Так вот, Багряный совладать с Пустовойт и не старался. Это мог бы сделать ее следующий редактор - Борис Деревянко, но он был очарован Пустовойт, питал к ее писаниям слабость и делать этого не хотел. Думаю, ему казалось, что между ним и ею есть нечто общее. Следует учесть, что тогда он еще не превратился в нардепа, мессию; в грузного, тяжело перемещающегося человека, перенесшего удаление желчного пузыря; порой непримиримого и консервативного в своих воззрениях, резкого, бранчливого; непререкаемого авторитета у одних и постоянного объекта ненависти у других; не приобрел еще вполне заслуженной популярности; не испытал жесточайшей усталости от нашей идиотской действительности, так мало "оборудованной" не только для веселья, но и просто для нормального человеческого существования. Тогда Борис, с которым мы часто топали вместе на работу от вокзала, куда съезжались c разных кварталов Черемушек, был еще достаточно молодым человеком, которого знали и любили фанатики кожаного мяча за "Футбольный роман", печатавшийся в "Искре"; за художественно яркие, парадоксальные репортажи с матчей, написанные так эмоционально, цветисто, влюбленно, неожиданно, как о спорте вообще не пишут, но именно этим ценные и удивительные. Да и сам Борис был еще легконогим, жилистым, очень мужественным, несмотря на то, что не выдался ростом, человеком с поразительно красивым, медальным, на мой взгляд, лицом, освещенным выразительными, сшибавшими женщин влет голубыми глазами. Все корреспондентки были в него по очереди влюблены. И он им это позволял, хотя слишком явной демонстрации дружеских чувств или почитания, будучи человеком, невзирая на бесспорное профессиональное превосходство перед многими, мнительным, не терпел и, столкнувшись с чем-то подобным, явно этим тяготился.

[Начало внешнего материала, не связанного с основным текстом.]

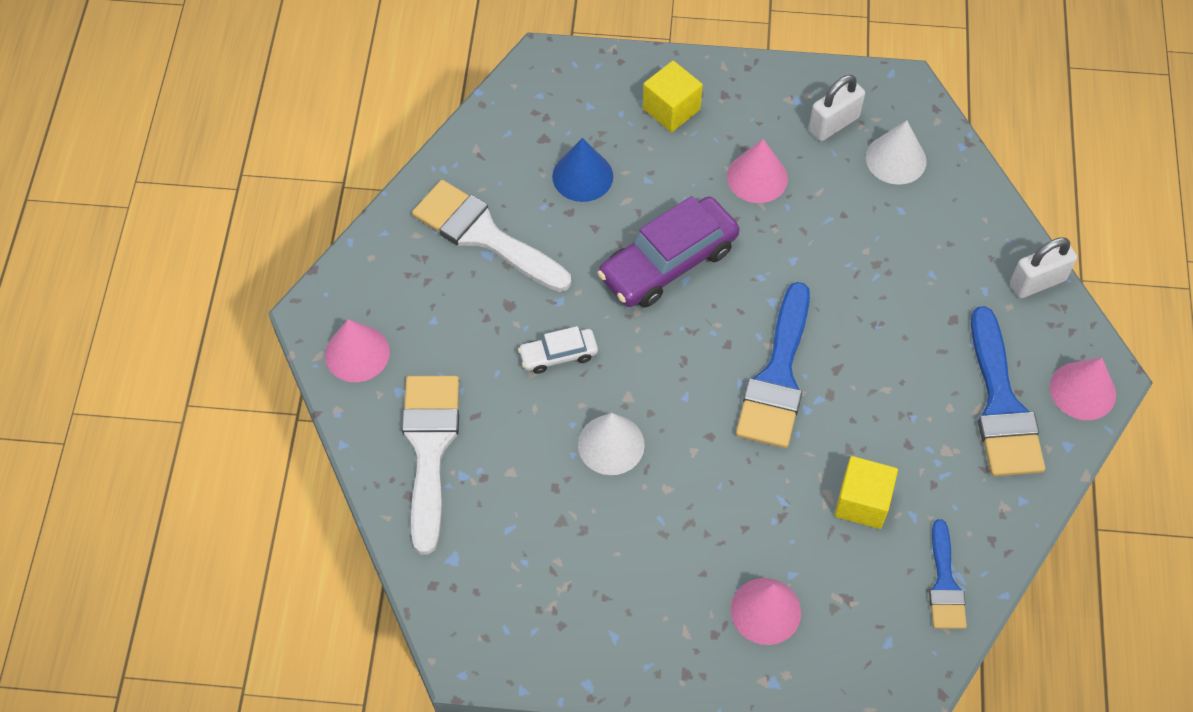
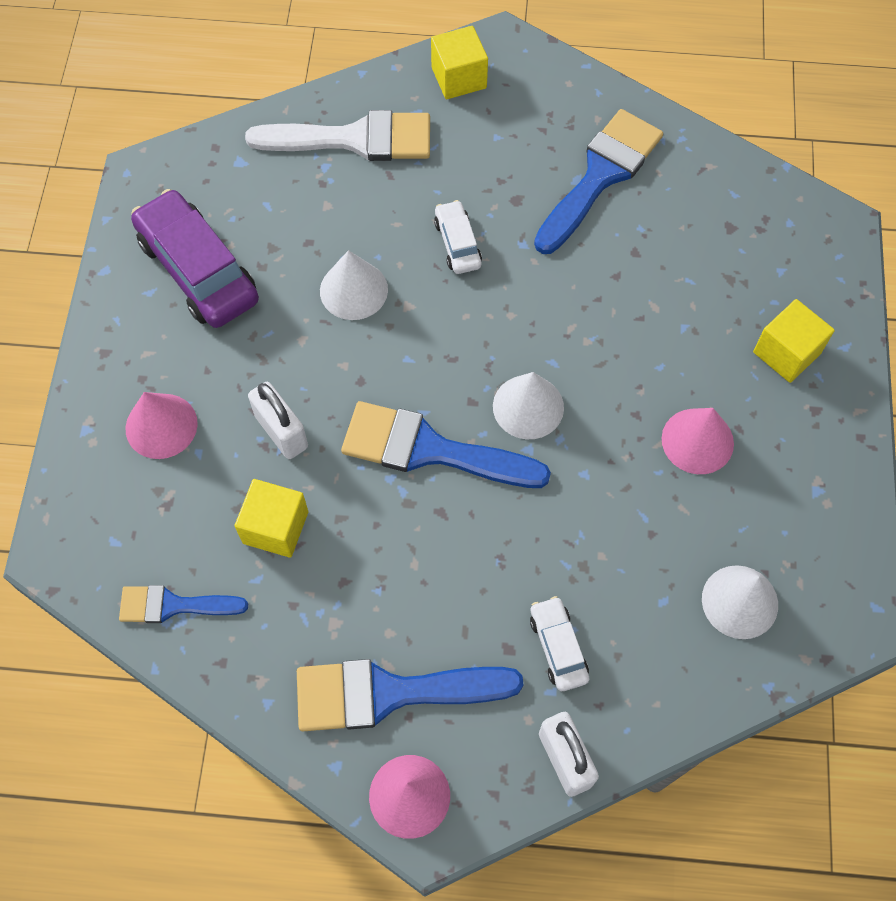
camera: 90 degrees right, 5 degrees up
(357, 353) = (459, 78): pink cone -> yellow cube
(484, 235) = (600, 176): white brush -> blue brush
(582, 176) = (683, 264): blue cone -> none
(668, 262) = (575, 345): purple car -> purple car (198, 270)
(731, 300) = (528, 406): none -> white cone
(833, 124) = (786, 531): white padlock -> white padlock (281, 432)
(947, 284) = (558, 647): none -> white car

Странное дело, но мне не хочется сейчас писать об организаторских способностях Деревянко, редакторской его талантливости, хотя я, отстававший от него всего лишь на каких- то два ничтожных года, не раз повторял, что благодаря этим его дарованиям лучшие из нас стали тем, кем стали. Сейчас я его, поверженного наемным киллером в пыль и пятнадцать лет назад вознесенного в вечность, ставшего, увы, памятником, в возрасте перегнал. Он так и остался 59-летним. И уже не попытается, не сможет ни возразить мне, ни меня поправить. Добавлю лишь одно. Как редактор он оказался весьма перспективным главным образом потому, что самых-самых забрал с собой из молодежки в им же начатую "Вечернюю Одессу"; открыл перед всеми ними новую, неизведанную и счастливую перспективу.

Сознаю, о многих из блестящего населения "Комсомольской искры" я не упомянул. Но тут нет ничего личного. Или, напротив, ничего, кроме личного. С кем-то из "акул пера" я не работал - ведь на мою долю выпали лишь три с небольшим (с 1968 по 1971) года этой поразительно насыщенной жизни - дальше я поступил в ленинградскую аспирантуру и больше в "Искру" не возвращался. С кем-то работал, но душевной связи не установилось. Я отдавал им должное, но видел их как бы со стороны, с некоторого расстояния, и потому личностного отношения к ним не возникло. Все они вращались в общем супе, повинуясь неодолимым и непознанным закономерностям хаотичного броуновского движения, столь привычного для газетных будней, когда не знаешь - не ведаешь, что ждет тебя в следующую минуту. Может быть, погрузишься в ароматную атмосферу тематической полосы, посвященную одесской истории, и станешь живописать первые шаги по этой земле строителей турецкой крепостцы Ени-Дунья. А может, затянет тебя водоворот первого и единственного в стране фестиваля спортивного кино, и ты попытаешься узнать у братьев Климовых, что подтолкнуло их к идее совершенно не похожего на другие фильма "Спорт. Спорт. Спорт". Или же втянешься в дискуссию со всем чувствительным населением Одессы по поводу "Есении", жестокой мексиканской мелодрамы, утверждая с юношеским максимализмом, что эта лента рождает на свет - в духовном смысле - потребителей красивой жизни. А то заставишь читателей провести среди известных актеров виртуальный кастинг на получение главной роли Робинзона Крузо в одноименном фильме Говорухина, чтобы потом часами сидеть над головой у Куравлева, выдавливая из него две сотни автографов на собственных фотопортретах, которые должны достаться победителям. А уж если рискнешь на драку с комсомольским "осередком" из сельского района, утверждая, что там засели чинуши с портфелями, будь готов к жестокому прочухану на Куликовом поле, где тогда располагался местный обком КПУ.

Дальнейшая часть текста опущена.